June 6, 2006

Screen OCR – Recognising Graphical Text

Filed under: Automation,Scripting — Marcus Tettmar @ 10:26 am

[UPDATE: 27.3.2018 – Since this article was written Macro Scheduler now has built in Screen OCR functions]

We often need to write scripts that extract text from a window or some area of the screen. Usually this can be achieved via the clipboard, or commands such as GetWindowText and GetControlText, or via a Win32 API function. However, this only works with text that really is text, and with objects that expose text as a property of itself. For example, many Windows controls have a caption property which exposes the text associated with it. In this instance we can write code to capture the text by accessing that caption property.

But don’t forget that anything you see on the screen is really graphics. Text is rendered using fonts and fonts are just made up of a combination of coloured pixels. Not all text that you see on the screen is accessible via a simple object property. Sometimes the text you see is just pure graphics. Yes, it reads like text to us humans – we can make sense of it. But to the computer it is a sequence of dots. An arrangement of pixels. So how can we write a script to ‘read’ that text?
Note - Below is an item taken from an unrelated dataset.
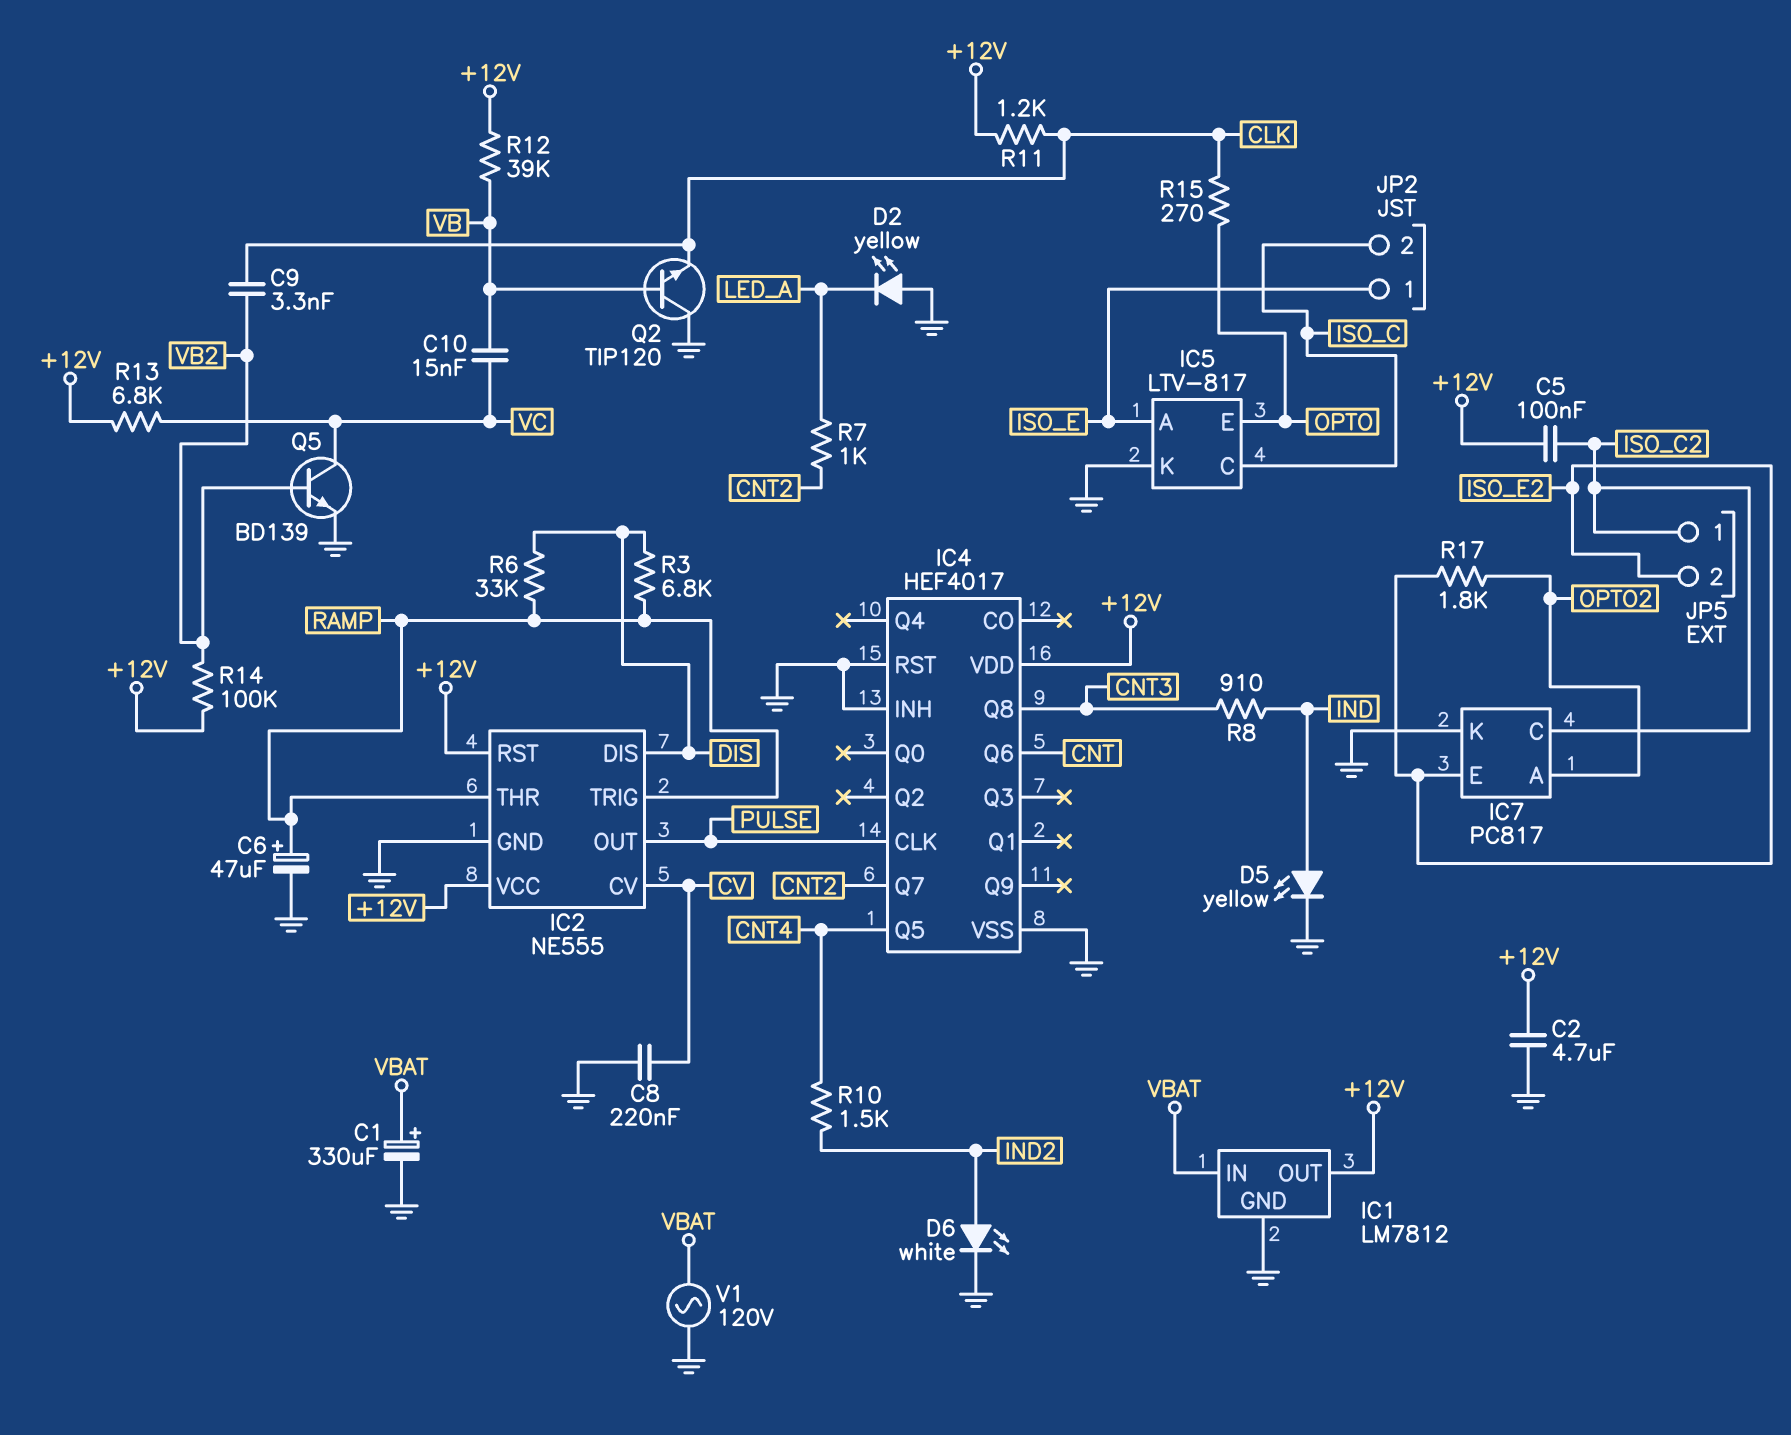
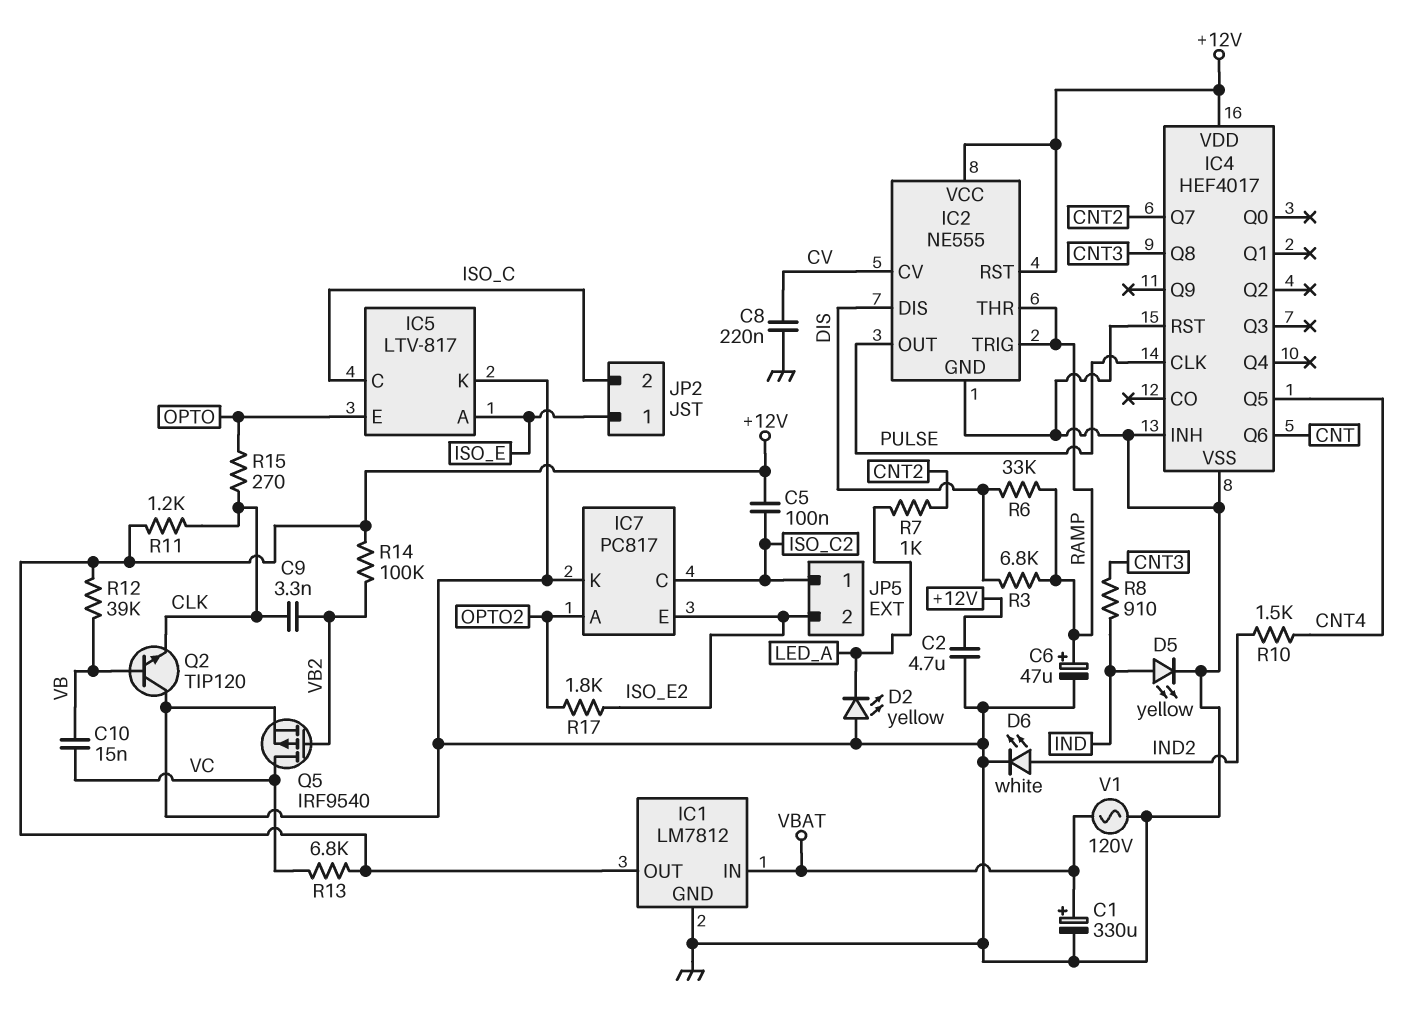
Q5: NPN BD139 (B VB2, C VC, E GND) -> PMOS IRF9540 (G VB2, D VC, S GND)

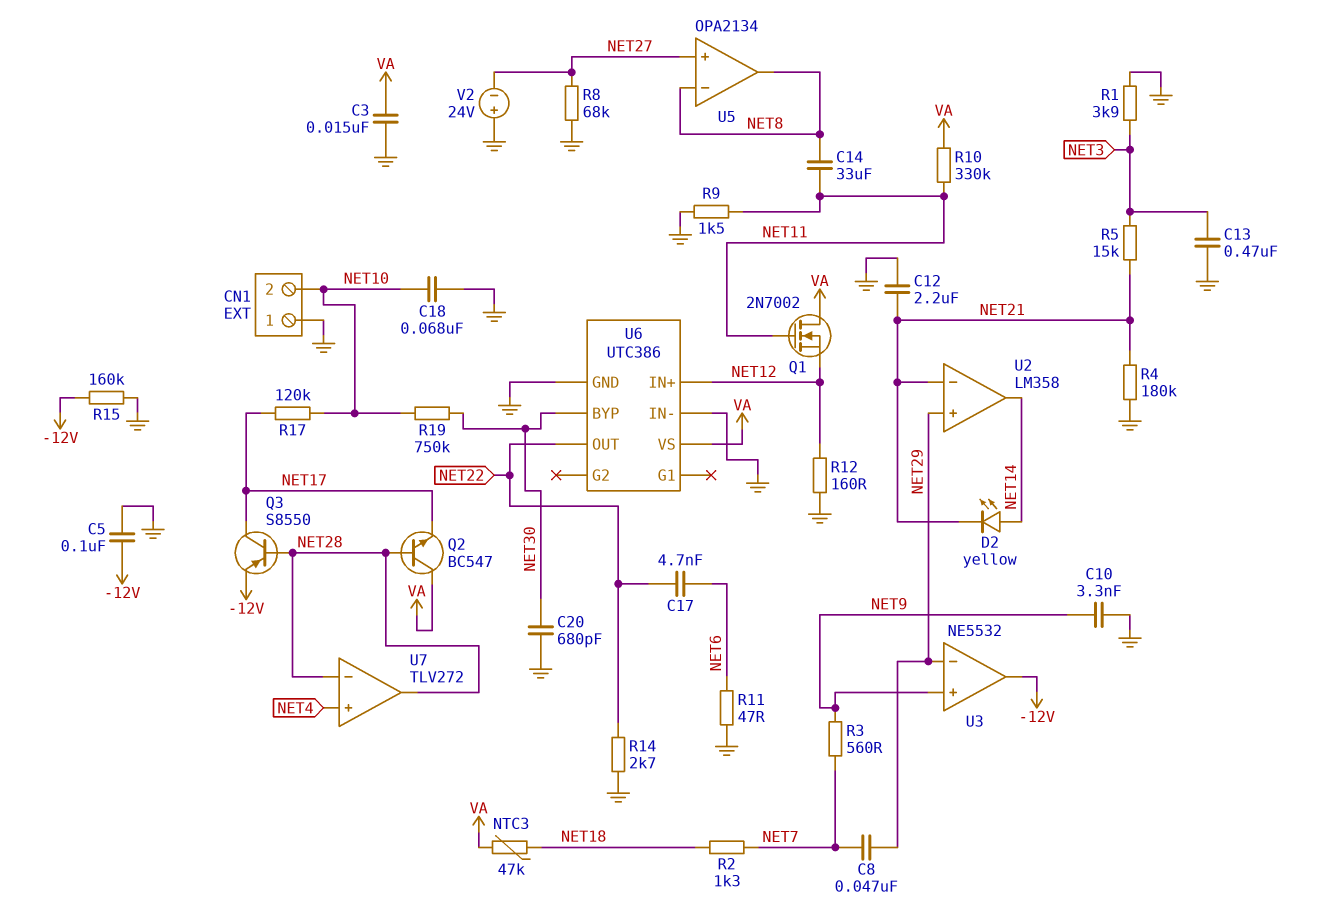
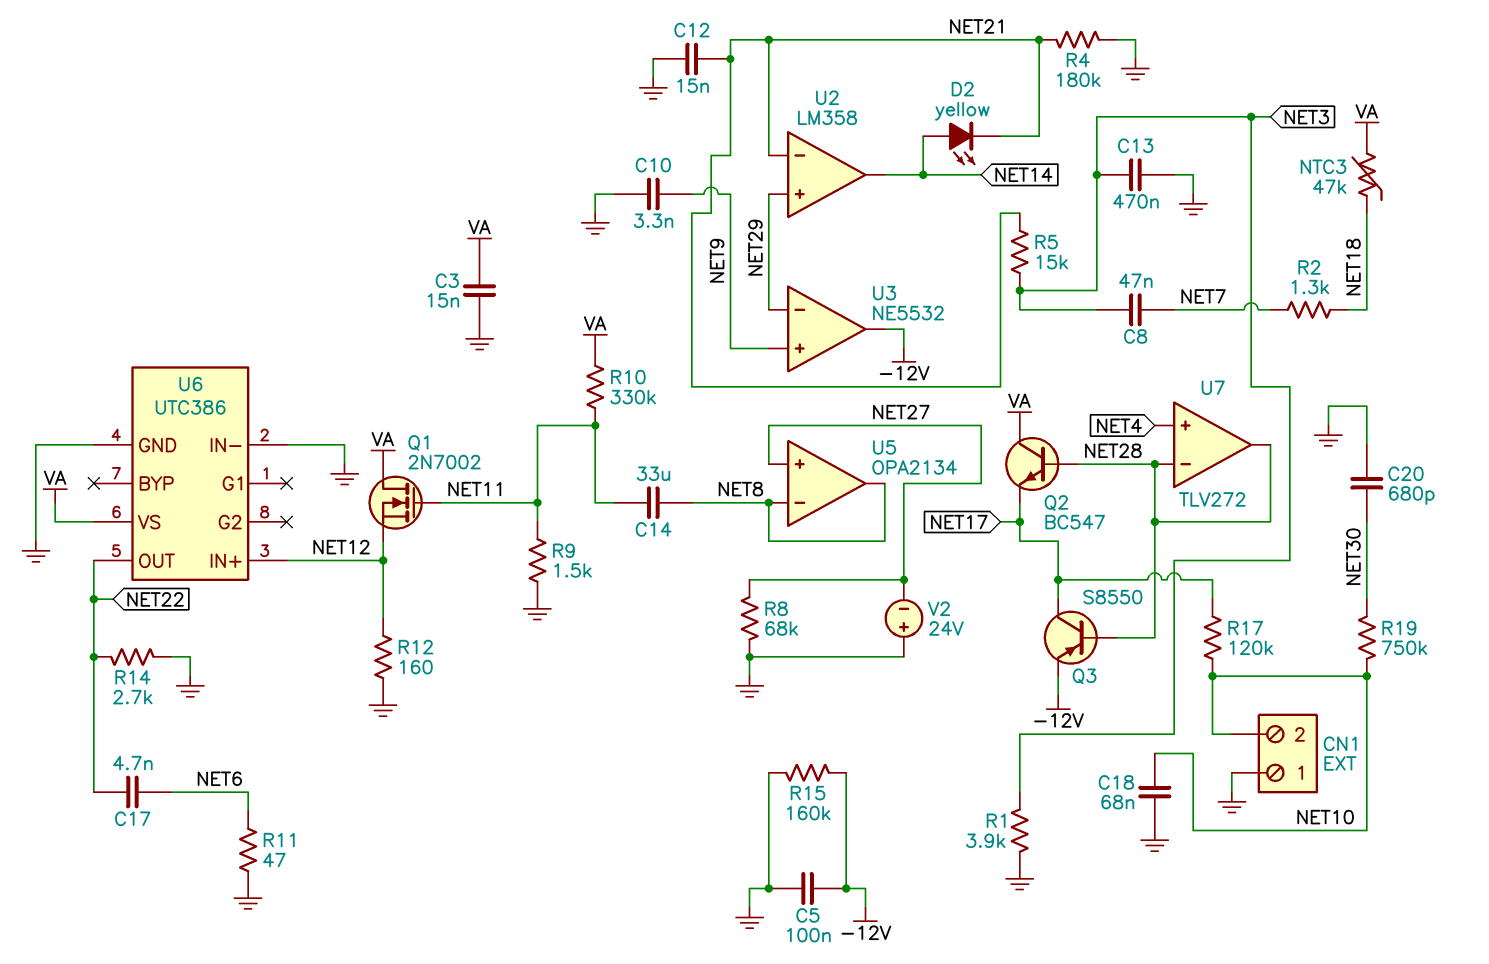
C8: 47nF (NET7, NET29) -> 47nF (NET3, NET7)
C12: 2.2uF (GND, NET21) -> 15nF (GND, NET21)
R3: 560 (NET7, NET9) -> none
U6 pin BYP: NET30 -> none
Well in these cases where the text is not exposed as a textual object, and is only represented graphically, the only way forward is to use Optical Character Recognition (OCR). There are many OCR packages available on the market which will read an image file, scan it for recognised characters and output ASCII text. So one approach would be to automate one of these OCR applications with Macro Scheduler. Macro Scheduler could first take a screen shot (using the ScreenCapture function) and then automate an OCR application, having it read the screenshot and output the text to a file.

But a less cumbersome approach is to use an excellent tool called Textract from Structurise. Textract is a library that will scan a window, screen area or image file, and output recognised text. Textract comes with a command line interface that makes it ideal for use within a Macro Scheduler script. Here is a small example script which scans the foreground window and retrieves all the text within it:

//Path to Textract
Let>TxPath=c:\\\textract

//Focus the App if necessary
//SetFocus>Notepad*

//Get bounds of active window
GetActiveWindow>title,x1,y1,w,h
Let>x2=x1+w
Let>y2=y1+h

//Set Run to run hidden and to wait for completion
Let>RP_WAIT=1
Let>RP_WINDOWMODE=0

//First time you run this on a new system uncomment next line
Run>%TxPath%\\\textra.exe /build

//Run Textra to retrieve all text in window.  Make sure we run hidden!
Run>%TxPath%\\\textra.exe /capture %x1% %y1% %x2% %y2% /ascii %TxPath%\\\tmpOutput.txt

//Read from output file into script variable and delete file
ReadFile>%TxPath%\\\tmpOutput.txt,TheText
DeleteFile>%TxPath%\\\tmpOutput.txt

//Just as an example display the text
MessageModal>TheText

This script simply displays all the text found in the entire window in a message box. You would probably want to parse the text in some way. Or you may just want text from a specific part of the window. You can do that by making the screen coordinates more specific and making the rectangle smaller. This is a really slick way of identifying text that isn’t otherwise visible as text to Macro Scheduler or Windows.

To get a list of options type textra.exe on the command line and see the documentation that comes with Textract.

You can download Textract from:
http://www.structurise.com/textract/